Some Signature CLARIN-SMS Tools and Resources
Tools and models:
- SWEGRAM: Aims to provide a tool for text analysis in Swedish and English. You can upload one or several texts and annotate them at different linguistic levels with morphological and syntactic information. The annotated texts can then be used to extract statistics about the text properties with respect to text length, number of words, readability measures, part-of-speech, and much more.
- Sapis - StilLett Service: A web service ( API) including tools for measuring text complexity and text simplification.
- Gold alignments for 1164 English-Swedish sentence pairs for the purpose of testing word alignment software. Source data from Europarl v.2.

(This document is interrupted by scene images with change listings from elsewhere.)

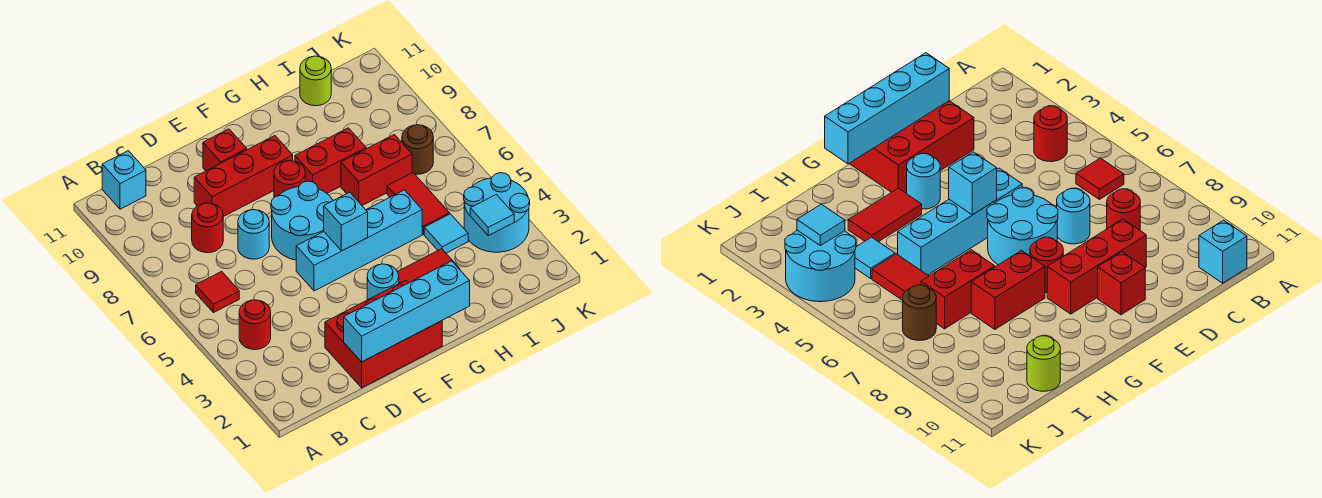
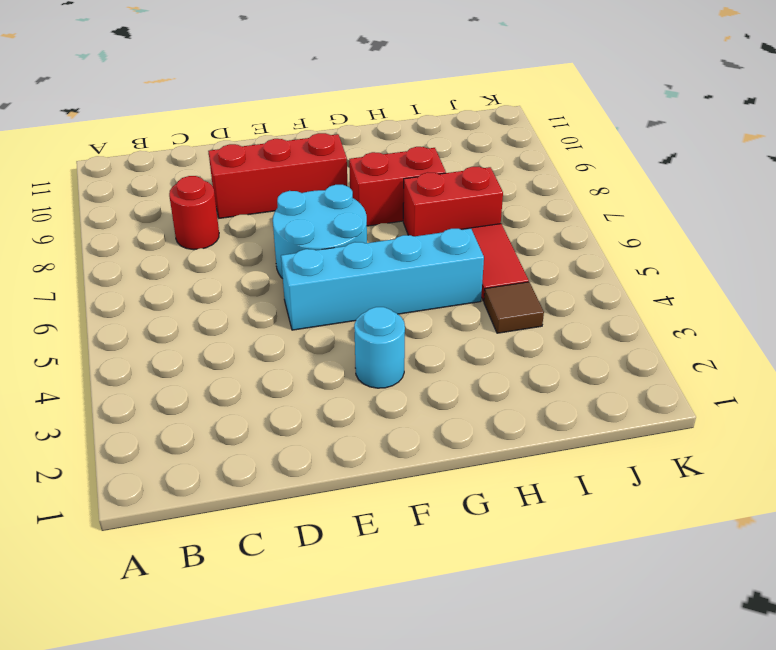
brown tile I4 level 1 -> cyan tile I4 level 1
none -> red round brick B4 level 1
none -> red tile B6 level 1
none -> cyan brick B11 level 1

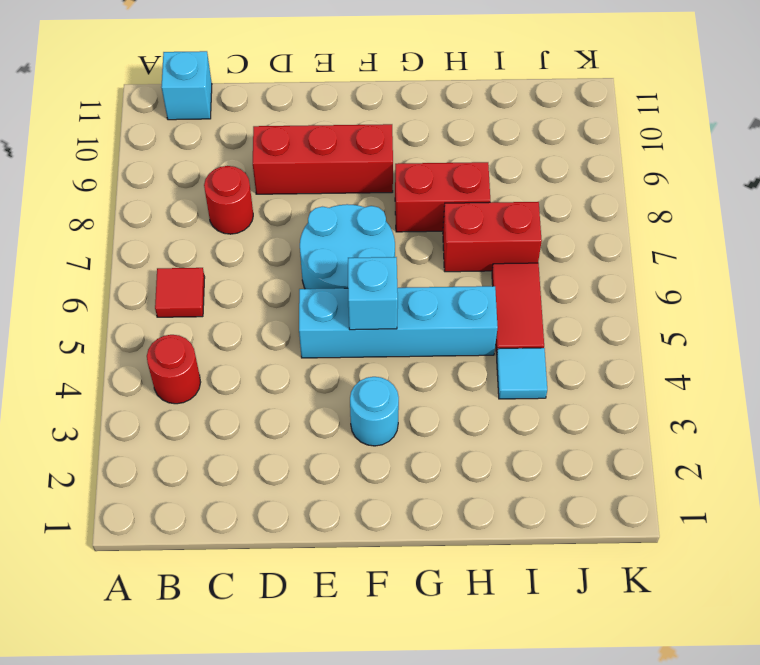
none -> red brick D1:F2 level 1
none -> cyan round brick D7 level 1
none -> red brick E10 level 1

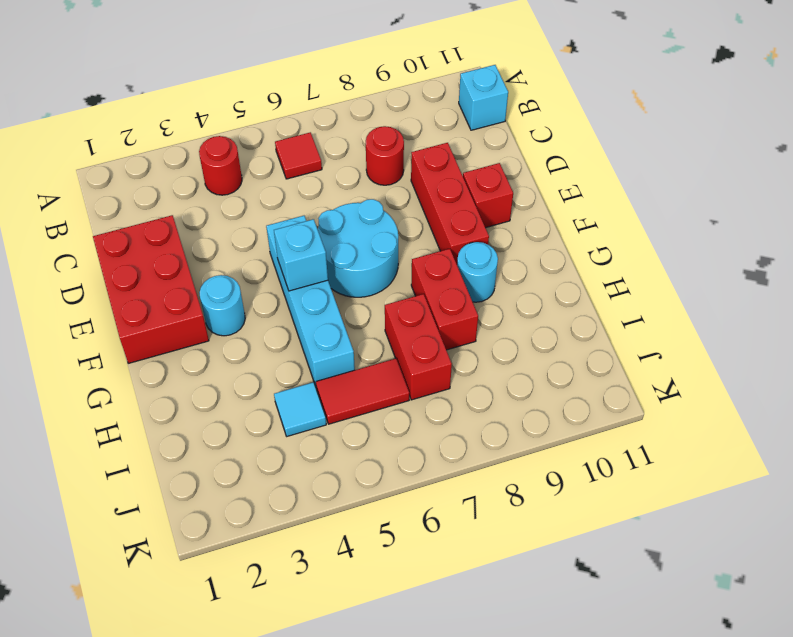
cyan round brick G9 level 1 -> cyan round brick D7 level 1
none -> red round brick F8 level 1
none -> red tile G3:H3 level 1
none -> lime round brick I11 level 1

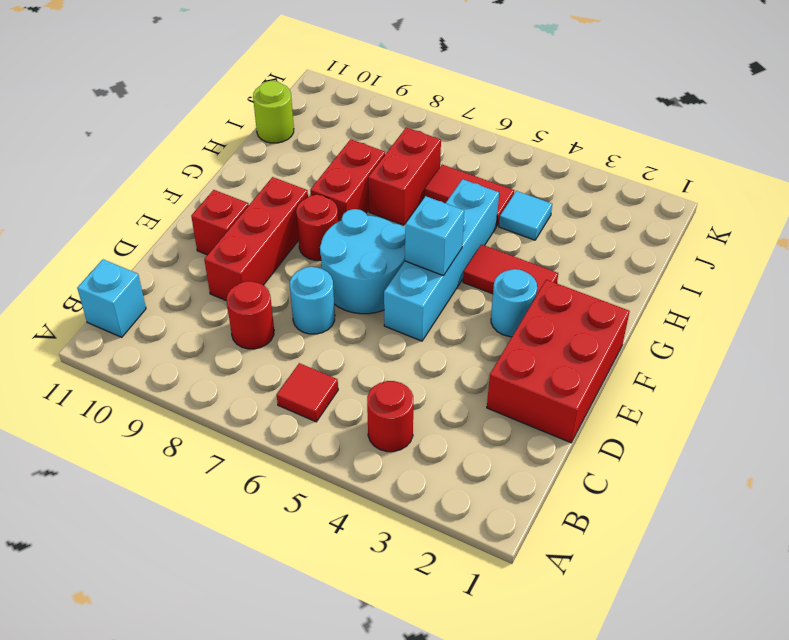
red tile G3:G4 level 1 -> red tile G3:H3 level 1
none -> cyan round brick J3:K4 level 1
none -> brown round brick J7 level 1
none -> cyan brick D1:G1 level 2

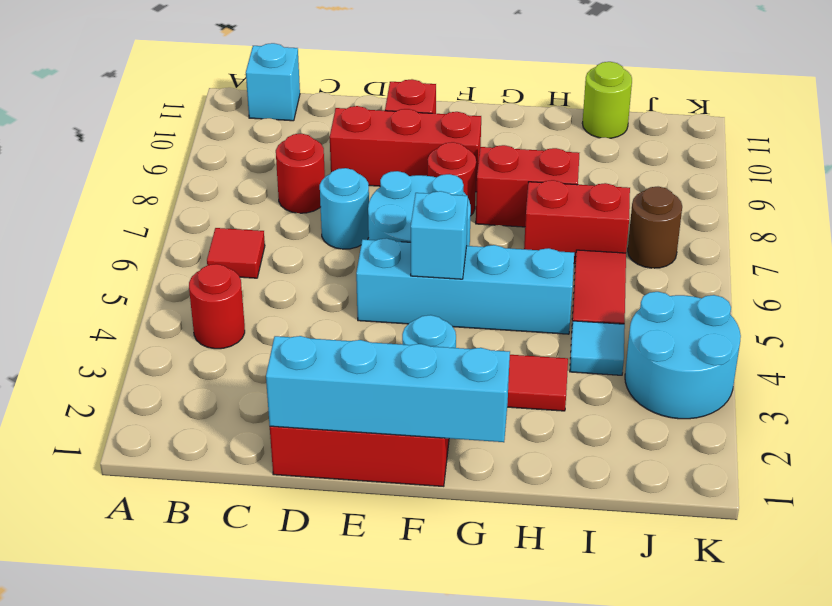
none -> cyan tile J3 level 2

- Universal Dependencies is a framework for consistent annotation of grammar (parts of speech, morphological features, and syntactic dependencies) across different human languages. UD is an open community effort with more than 300 contributors producing nearly 200 treebanks in over 100 languages. CLARIN-SMS provides the application of both Swedish-specific as well as UD-based annotations. The resource is useful for studies of applications, such as multilingual parsing and of language typology. Moreover, parallel UD treebanks can be used for studies of human and machine translation.
Corpora:
- A corpus of corporate texts from Swedish company websites that mention the information security standard ISO 27001.
- A parallel corpus with some 4000 English original sentences from different sources and their Swedish translations primarily created for the study of the usage of function words and grammatical constructions.
- Svensk Diakronisk korpus (Swedish Diachronic Corpus): A corpus of texts covering the time period from Old Swedish to the present day, with a wide variety of text types and freely available for download and search through the Korp web interface https://spraakbanken.gu.se/korp.
- SOU corpus: This corpus contains cleaned and processed versions of Swedish Government Official Reports - Statens offentliga utredningar (SOU). The documents are based on html versions from Riksdagens öppna data and cover the years 1994 to 2020.
- Data sets for causality recognition: Three data sets of Swedish text annotated for the presence of causality. The sets are annotated with two different tasks in mind, namely causality recognition and causality ranking with respect to a query prompt containing at least a cause or an effect.